Search for Highly Effective Bird Flu Vaccine Goes On

By Amanda Gardner
HealthDay Reporter
Thursday, April 19, 2007; 12:00 AM

THURSDAY, April 19 (HealthDay News) -- This week's approval by the U.S. Food and Drug Administration of a less-than-perfect vaccine against bird flu is only the beginning of the search for a truly effective shot against the virus, experts said.

Luckily, the annual search for a vaccine against seasonal flu is helping scientists as they seek immunization against its much deadlier cousin, H5N1 avian influenza.

"The two [efforts] go hand in hand," explained Dr. Roland A. Levandowski, chief of the influenza, SARS and other viral respiratory disease section at the National Institute of Allergy and Infectious Diseases. "You can't just all of a sudden manufacture an [avian] vaccine if you don't know how to make the seasonal vaccine. The hurdle for all vaccines is to demonstrate that they're safe and effective."
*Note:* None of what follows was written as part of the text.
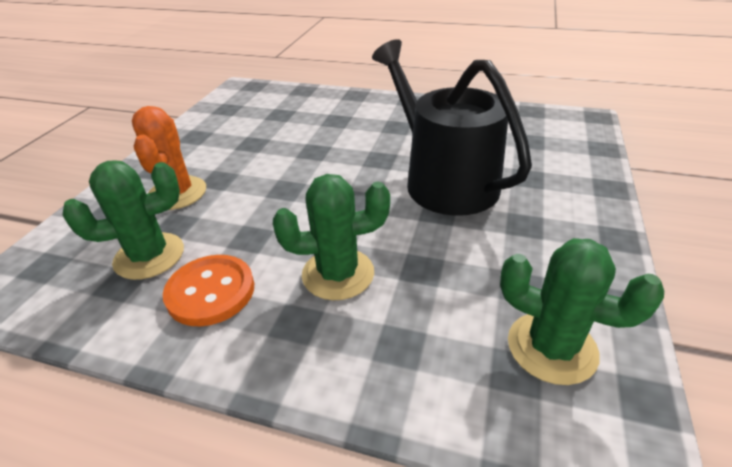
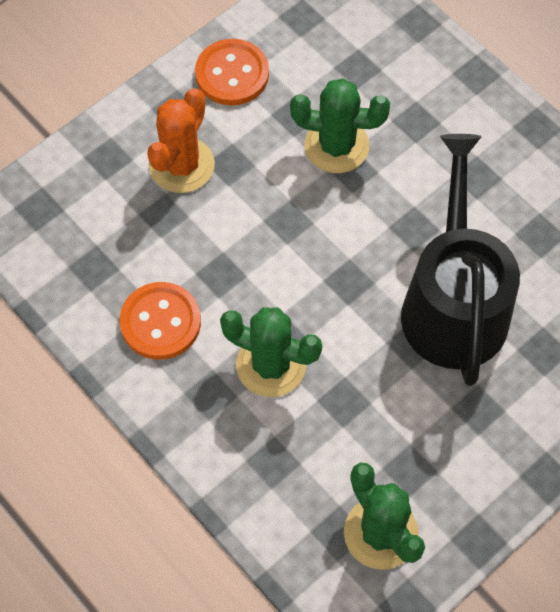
camera: 30 degrees right, 25 degrees up
(149, 256) = (127, 247): green cactus -> green cactus (336, 146)
(192, 142) = (232, 74): none -> orange button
But big challenges remain.

According to Levandowski, there are vaccine products at all different levels of development for both seasonal and avian flu strains.

On Tuesday, the FDA approved the first bird flu vaccine for use in humans.

That vaccine, developed by drug maker Sanofi Aventis, is far from perfect, however, and was described as an "interim measure" by Norman Baylor, director of the FDA's Office of Vaccines Research and Review. According to the FDA, only 45 percent of people who received the vaccine produced infection-fighting antibodies to the virus.

That's much lower than the regular seasonal flu vaccine, making it unclear as to how effective the newly approved bird flu shot would be in the event of an epidemic.

"There's no way to know how effective this will be in practice," said Philip Alcabes, an epidemiologist and associate professor at the School of Health Sciences of Hunter College in New York City. "That's unlike the situation in seasonal flu, where we know from last year and the year before and the year before roughly how much protection you get from the vaccines. We have no way of knowing that from a new vaccine, because the epidemic hasn't happened."

It's also difficult to predict safety with any accuracy in a clinical trials setting. A 1970s vaccine developed for swine flu posed no problems in 100,000 volunteers but caused severe reactions in one in every 500,000 people once it went public, said Dr. Paul K. Carlton Jr., USAF (Ret.) and director of the Texas A&M Health Science Center Office of Homeland Security.

In the past two years, the H5N1 strain of avian flu has infected poultry throughout Southeast Asia, Central Asia, Africa and Europe, prompting the destruction of millions of birds. So far, more than 100 people have died worldwide from H5N1 infection, which has been spread through close contact with birds.

The big worry among health officials is that the virus will acquire the ability to jump easily between humans, leading to a pandemic and millions of deaths. Unlike the seasonal flu, humans have no immunity to bird flu.